Enkephalin, a neurological hormone, directs upon the body chemical warning messages, and the regulation of pain, or damage prevention.
Such a function of the body speaks of the notion of self-preservation and survival mechanisms; facets of evolution and a system of competition and survival-of-the-fittest.
In the context of contemporary human society, however, such a concept displays language of ruthlessness, callousness, and apparent cold-blooded selfishness. Further, in the Western philosophical tradition, humans have been validated as compassionate, self-conscious, intellectual beings that transcend the animalistic instincts mentioned categorised as ‘of the body’ leading to a demonisation of bodiliness and notions of selffulness that would suggest against the decided conceptualisation of the Human as divine or transcendent.
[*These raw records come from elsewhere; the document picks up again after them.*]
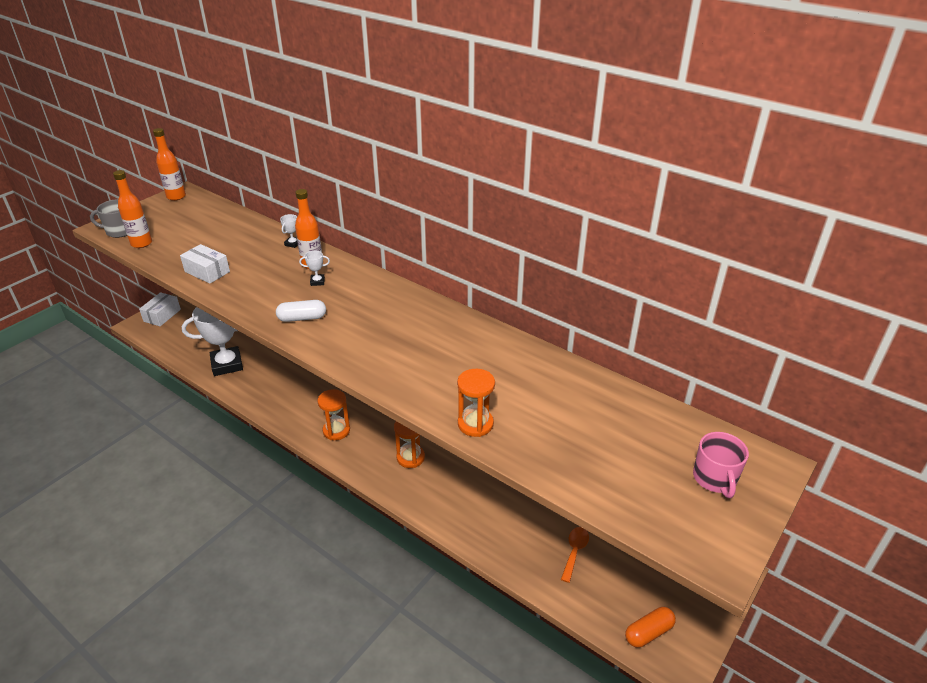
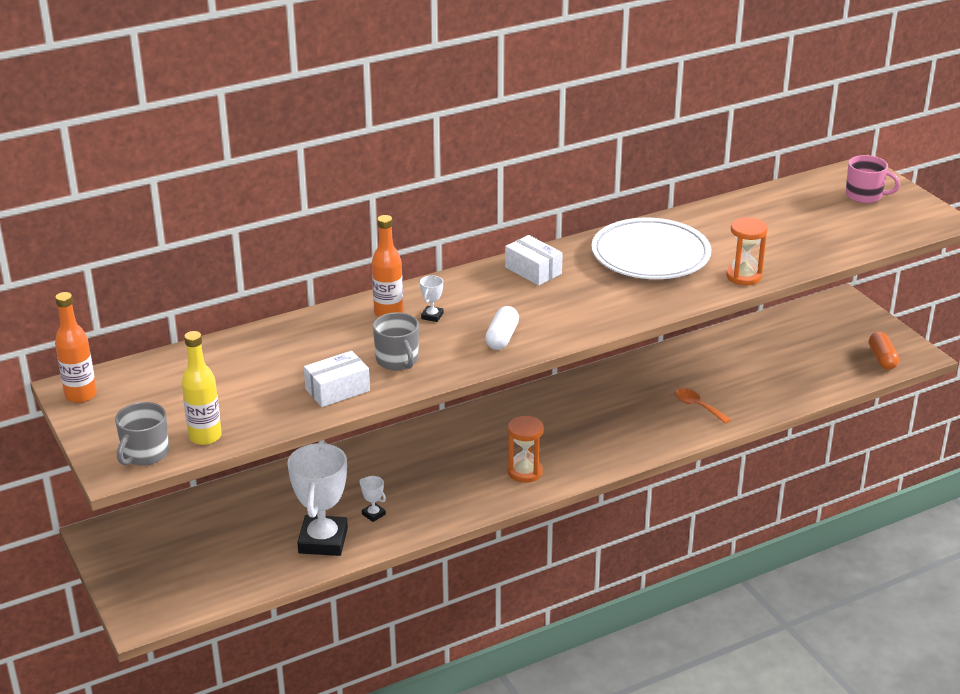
camera: 65 degrees left, 5 degrees down
(141, 243) = (205, 437): orange bottle -> yellow bottle
(162, 315) = (138, 591): white box -> white box (533, 270)
(252, 284) = (397, 360): none -> grey mug
(293, 244) = (324, 319): white trophy -> white trophy (373, 514)
(410, 457) = (604, 429): orange hourglass -> none
(475, 359) = (650, 255): none -> white plate
(574, 551) = (783, 367): orange spoon -> orange spoon (697, 406)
It is thus, as a result of inherited attitudes and concepts towards a contestable concept of the ‘Human’, that the chemical neurology with which our bodies dictate our lives so foundationally presents such a challenge to our perception of the world, our understanding of what it means to be a ‘human’, and the relations between people and peoples and the judgements and conflicts that arise.
Proceeding further into the terrain of globalisation while still carrying the baggage of humanist, Western, enlightenment ideology, presents fundamental ethical, cultural, and political questions over the state of things to come and the potential forseeable consequences, conflicts, and disasters.